Chociaż sprawy te są nieporównywalne merytorycznie, łączy je wspólny mianownik – wszyscy podejrzani zostali osądzeni przez sąd opinii publicznej, zanim zapadły wobec nich prawomocne wyroki sądów powszechnych. W konsekwencji zostali wyeliminowani z życia publicznego i politycznego. Nawet ci, których sąd uniewinnił, nie zdołali powrócić do poprzedniego życia.

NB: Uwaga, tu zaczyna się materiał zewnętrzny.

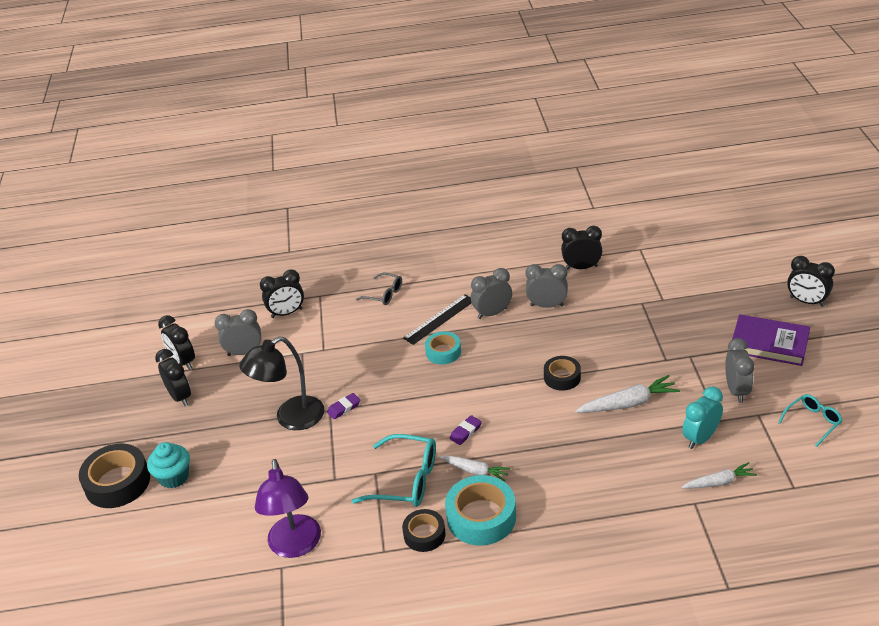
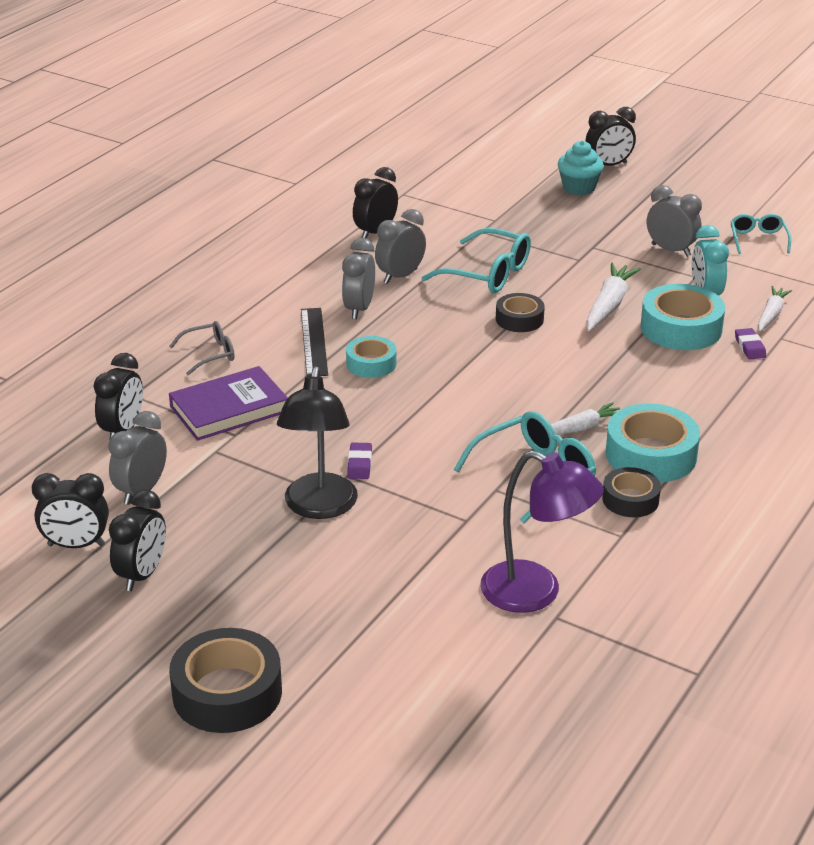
camera: 55 degrees left, 5 degrees down
(174, 477) = (287, 639): turquoise cupcake -> turquoise cupcake (579, 188)
(180, 397) = (142, 575): black clock -> black clock turned 105 degrees clockwise
(465, 432) = (515, 407): purple eraser -> purple eraser (749, 347)
(596, 335) = (488, 274): none -> turquoise glasses
(644, 450) = (681, 328): none -> turquoise tape
(769, 343) = (634, 207): purple book -> purple book (229, 409)

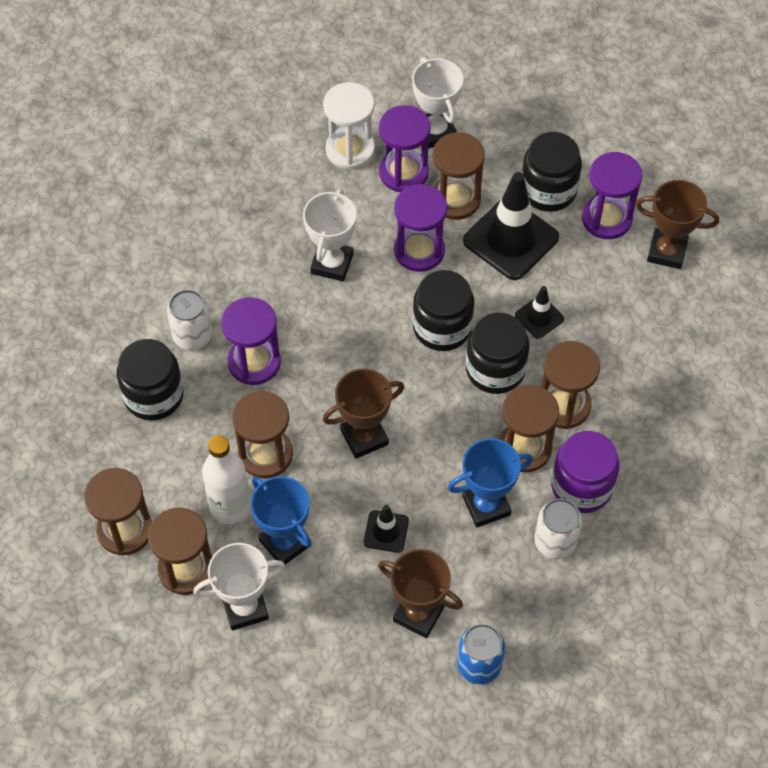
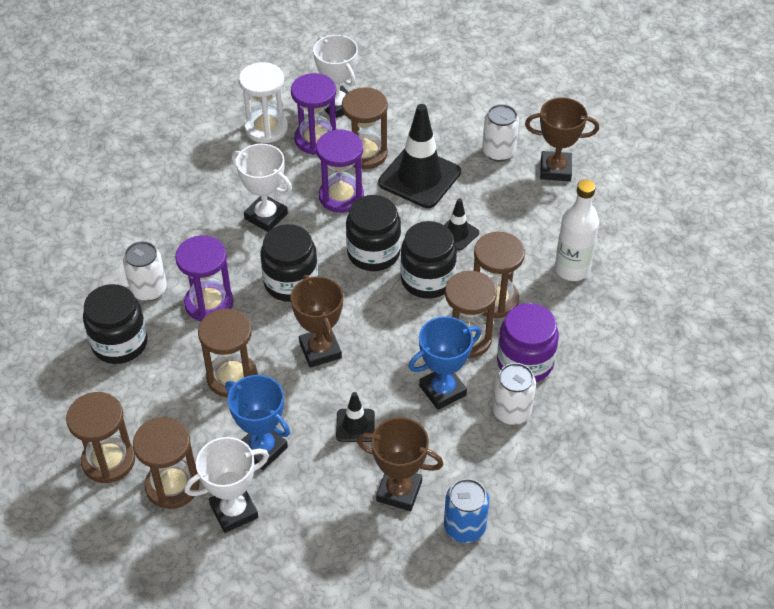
camera: 10 degrees left, 10 degrees down
(230, 506) = (206, 426): white bottle -> white bottle (572, 269)
(332, 263) = (266, 216): white trophy -> white trophy turned 60 degrees counterclockwise
(364, 437) = (320, 350): brown trophy -> brown trophy turned 75 degrees counterclockwise
(548, 190) = (444, 137): black jar -> black jar (291, 282)
(606, 219) = (498, 152): purple hourglass -> white can

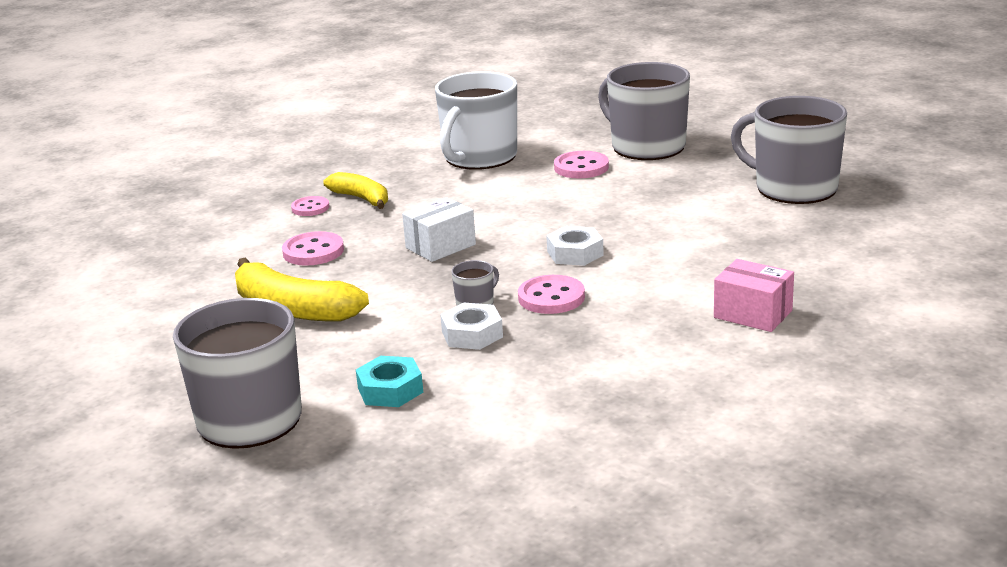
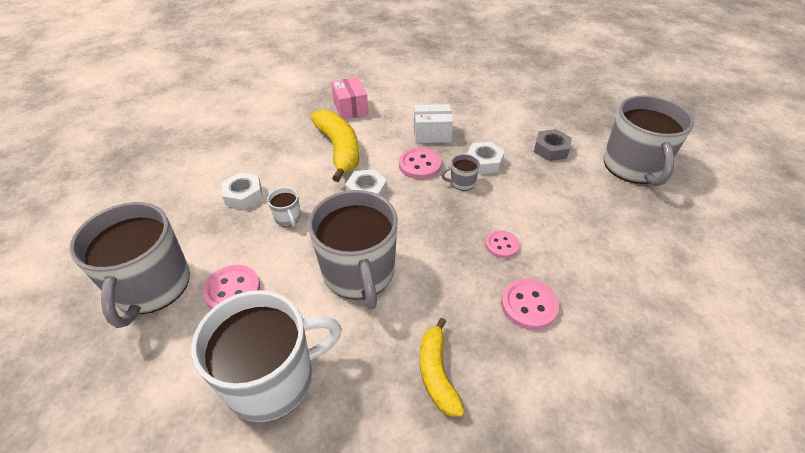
camera: 145 degrees left, 20 degrees up
(293, 309) = (575, 240): yellow banana -> yellow banana (339, 149)
(310, 208) = (493, 391): pink button -> pink button (501, 245)
(390, 390) = (551, 149): turquoise nut -> grey nut
(440, 246) = (434, 250): white box -> white box (432, 134)
(618, 209) = (288, 217): none -> white mug
(694, 202) = (243, 195): none -> white nut
(794, 188) = (180, 173): grey mug -> grey mug (359, 273)

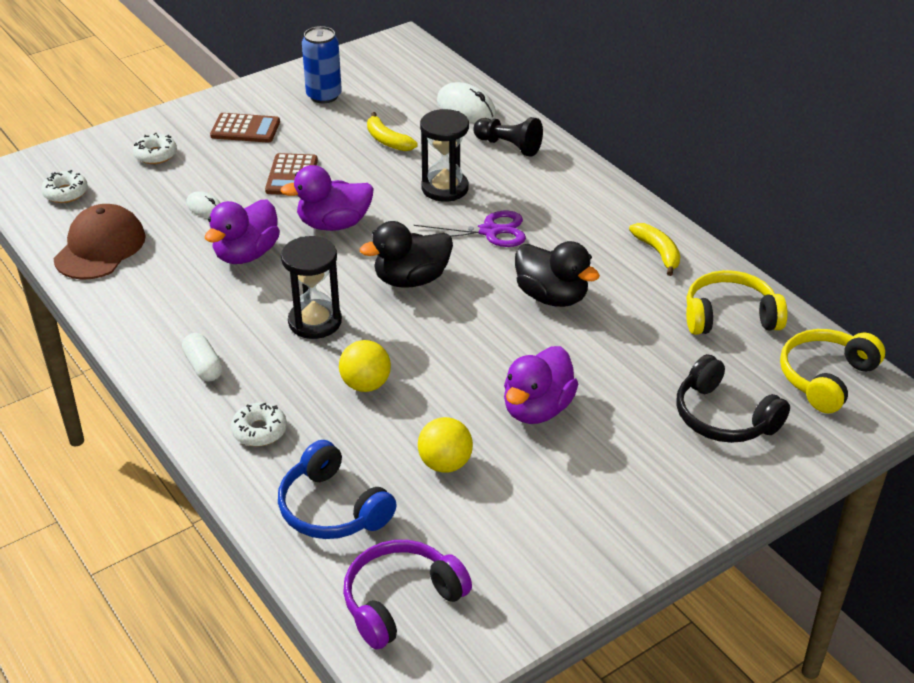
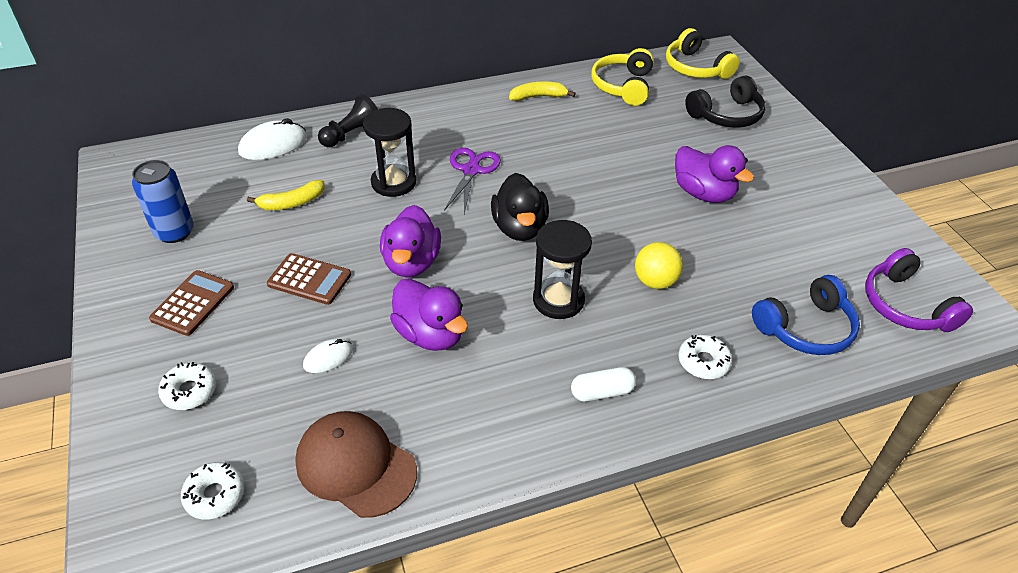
camera: 75 degrees left, 5 degrees up
(445, 464) = (759, 253): yellow ball -> none
(552, 297) = (572, 157): black duck -> none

W powszechnym odbiorze postawienie zarzutów podważa wiarygodność. Opinia publiczna, nie znając kulis i szczegółów sprawy, uznaje, że jeżeli państwo podejmuje interwencję, to musi coś być na rzeczy. W świat idzie wiadomość, że ktoś jest podejrzany, a wyrok oczyszczający z zarzutów często nie przedostaje się do opinii publicznej, bo po latach sprawa traci medialną atrakcyjność. Jeśli nawet wyrok zostaje upubliczniony, pozycja gospodarcza lub publiczna takiej osoby jest nie do odbudowania.